One thing for sure, if it's something to do with gaming, I don't have any use for jailbreak.

I am wondering whether a do-it-yourself increase in storage space is possible and how one would do it. I mean, an extra 100- to 150 dollars for an additional 24 Gigs of storage is ridiculous. If I can get a 32-Gigabyte flash drive for $60 or less or a 32-Gigabyte SSD for under $70, there is no reason for the Touch's extra space to cost that much, aside from raw greed.


----------



## namenotfound (Apr 30, 2005)

When you "Jailbreak" an iPod Touch, it's the same as "Modding" an Xbox, PS3, or Wii. You can put on games and apps you'd normally have to pay for. Thus stealing the software, thus illegal.

As for DIY, as far as I know you'd have to completely break the casing just to open the device, and that would void your warentee.

If you don't like Apple's prices, there is always the Zune by Microsoft 

Apple always overcharges, people have known this for years, and they still buy their products. Why... because Apple is great with making hardware that lasts.

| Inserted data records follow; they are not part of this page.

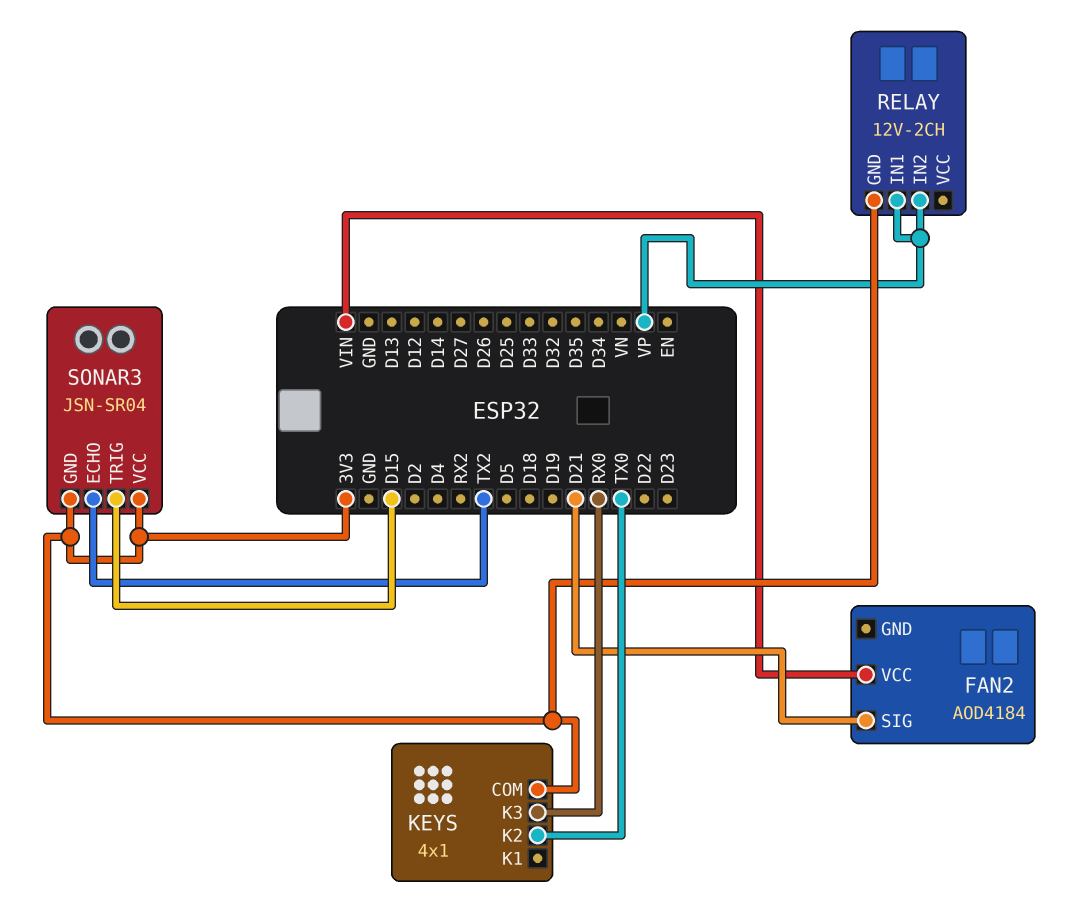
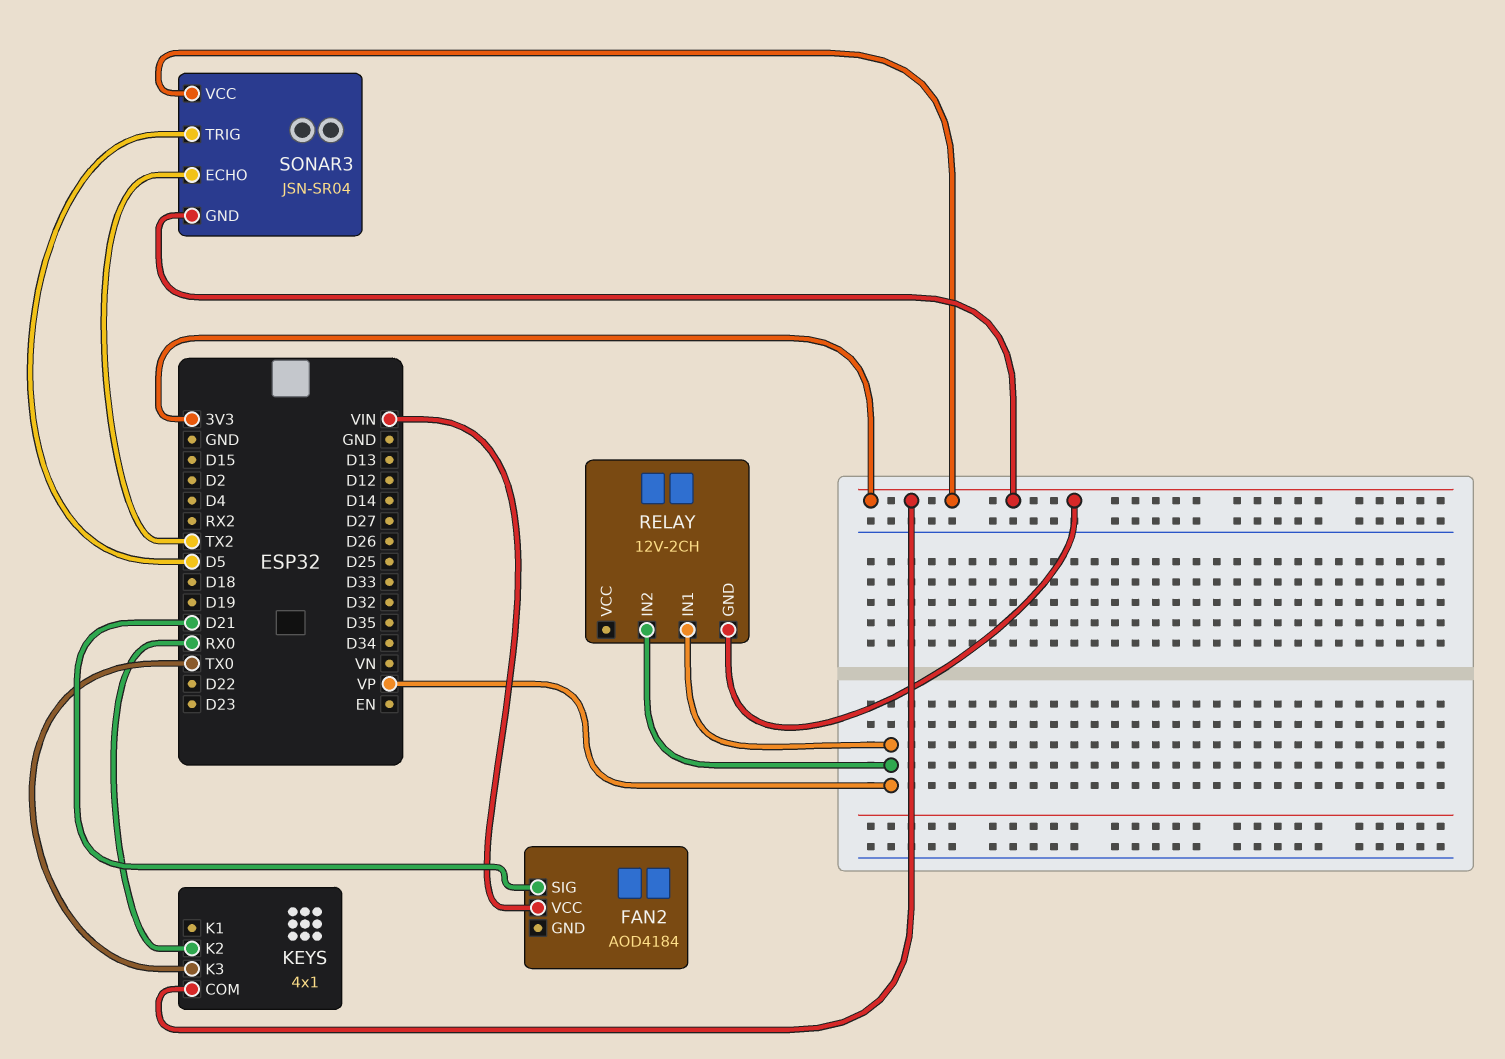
KEYS pin K2: TX0 -> RX0
KEYS pin K3: RX0 -> TX0
SONAR3 pin TRIG: D15 -> D5

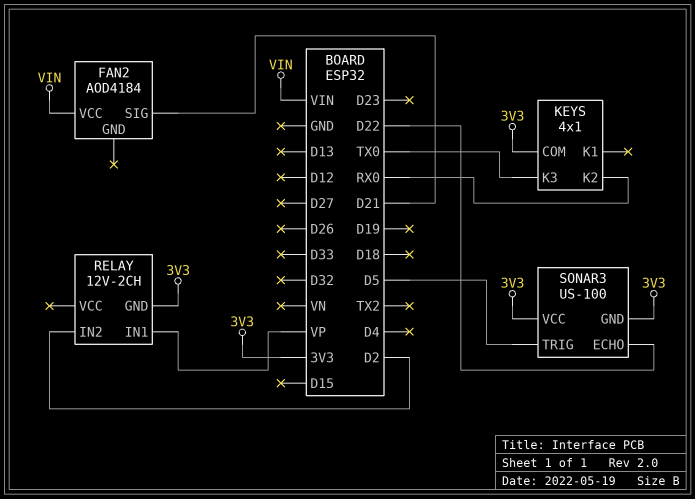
RELAY pin IN2: VP -> D2
SONAR3: JSN-SR04 -> US-100
SONAR3 pin ECHO: TX2 -> D22

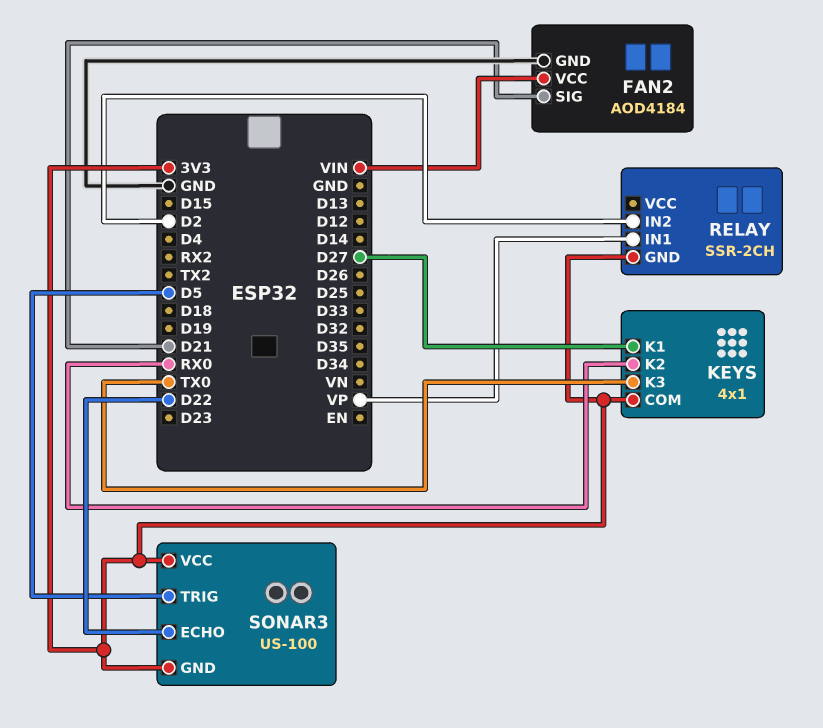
FAN2 pin GND: none -> GND
KEYS pin K1: none -> D27
RELAY: 12V-2CH -> SSR-2CH

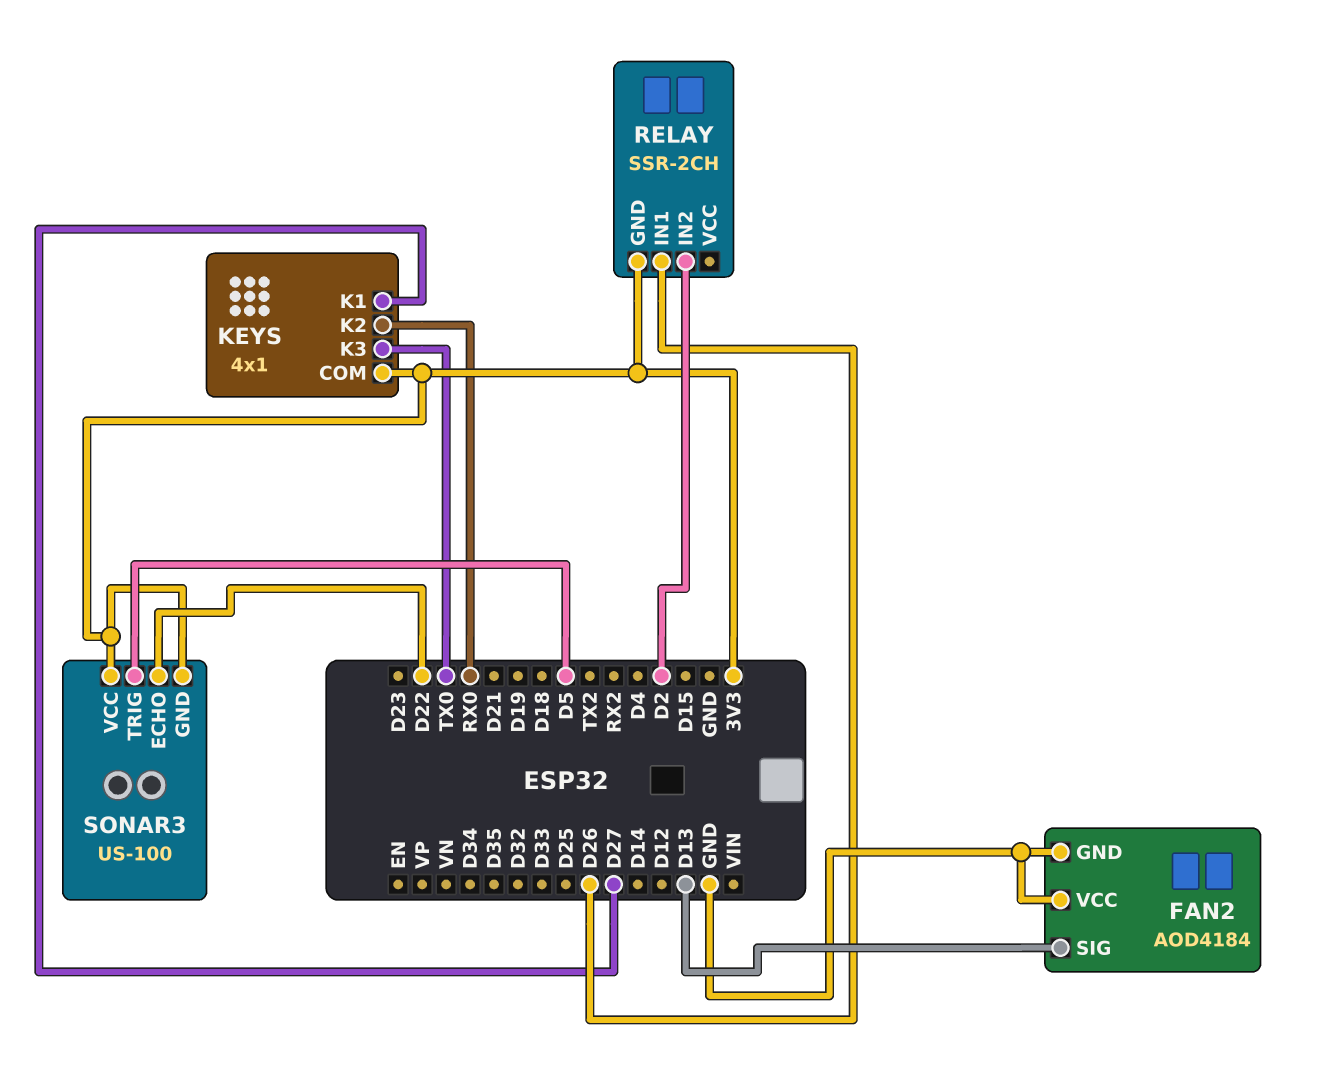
FAN2 pin SIG: D21 -> D13
FAN2 pin VCC: VIN -> GND
RELAY pin IN1: VP -> D26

Apple is kinda like the Nintendo of computers. If you take a NES and drop it out a window, the chances of it still being functional is good.


----------



## Alex Ethridge (Apr 10, 2000)

Thanks for the reply; but, I don't know anything about XBox, PS3 or Wii so that comparison doesn't help me much. I know only that they are game machines and games (beyond solitaire) don't interest me. I have gotten some information since I posted here originally and what I understand is that Apple wants to control how I use the device and from whom I get software.

This failed business strategy is the reason Apple fell from 100% to 2% of market share. I don't know how many people today know that history; but, at one point Mac had the personal computer market sewed up, absolutely and completely. Manufacturers approached Mac and offered to pay them a generous royalty if they could manufacture and mass market Macs. Mac refused because they wanted all the profits for themselves. So, the manufacturers made IBM-compatibles, which at the time had absolutely zero consumer market share.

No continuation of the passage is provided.